NAS Exhaustive Concordance
Word Origin
from scholé
Definition
to be at leisure, hence to devote oneself to
NASB Translation
devote yourselves (1), unoccupied (1).

Thayer's
STRONGS NT 4980: σχολάζω

σχολάζω; 1 aorist subjunctive σχολάσω, 1 Corinthians 7:5 G L T Tr WH; (σχολή, which see);

1. to cease from labor; to loiter.

2. to be free from labor, to be at leisure, to be idle; τίνι, to have leisure for a thing, i. e. to give oneself to a thing: ἵνα σχολάσητε (Rec. σχολάζητε) τῇ προσευχή, 1 Corinthians 7:5 (for examples from secular authors see Passow, under the word; (Liddell and Scott, under the word, III.)).

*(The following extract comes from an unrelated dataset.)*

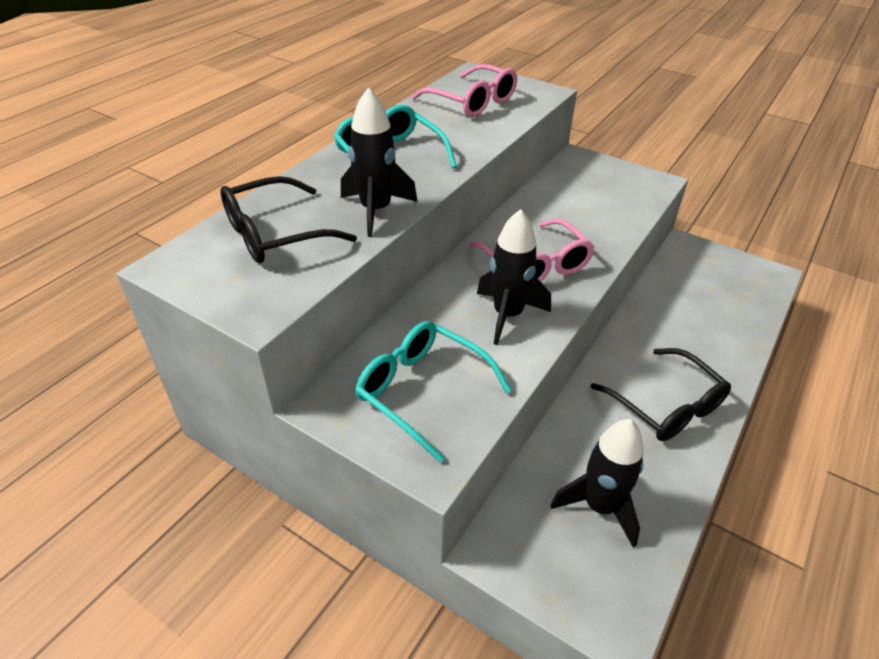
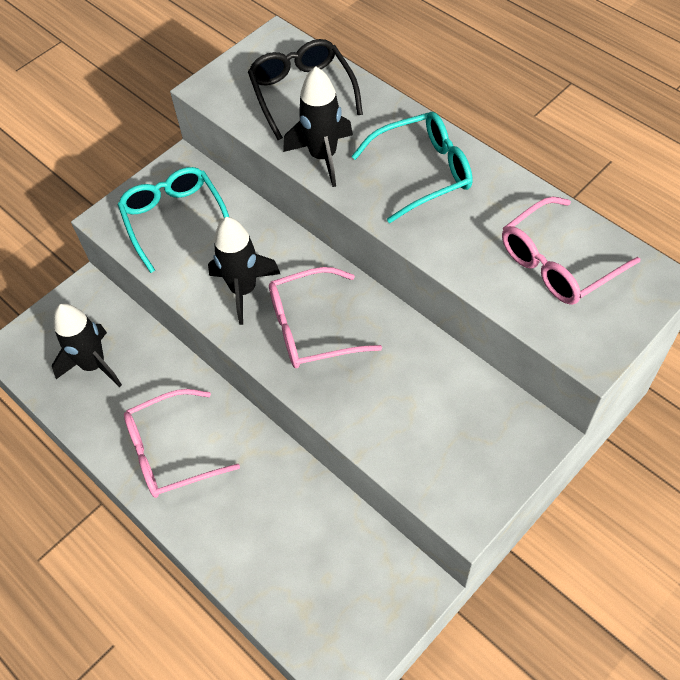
camera: 105 degrees right, 15 degrees up
(422, 391) = (174, 220): turquoise glasses -> turquoise glasses turned 75 degrees counterclockwise
(666, 406) = (171, 451): black glasses -> pink glasses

3. of things; e. g. of places, to be unoccupied, empty: οἶκος σχολαζων, Matthew 12:44; (Luke 11:25 WH brackets Tr marginal reading brackets) (τόπος, Plutarch, Gai. Grac. 12; of a centurion's vacant office, Eus. h. e. 7, 15; in ecclesiastical writings of vacant ecclesiastical offices (also of officers without charge; cf. Sophocles' Lexicon, under the word)).



Strong's
empty, give self.

From schole; to take a holiday, i.e. Be at leisure for (by implication, devote oneself wholly to); figuratively, to be vacant (of a house) -- empty, give self.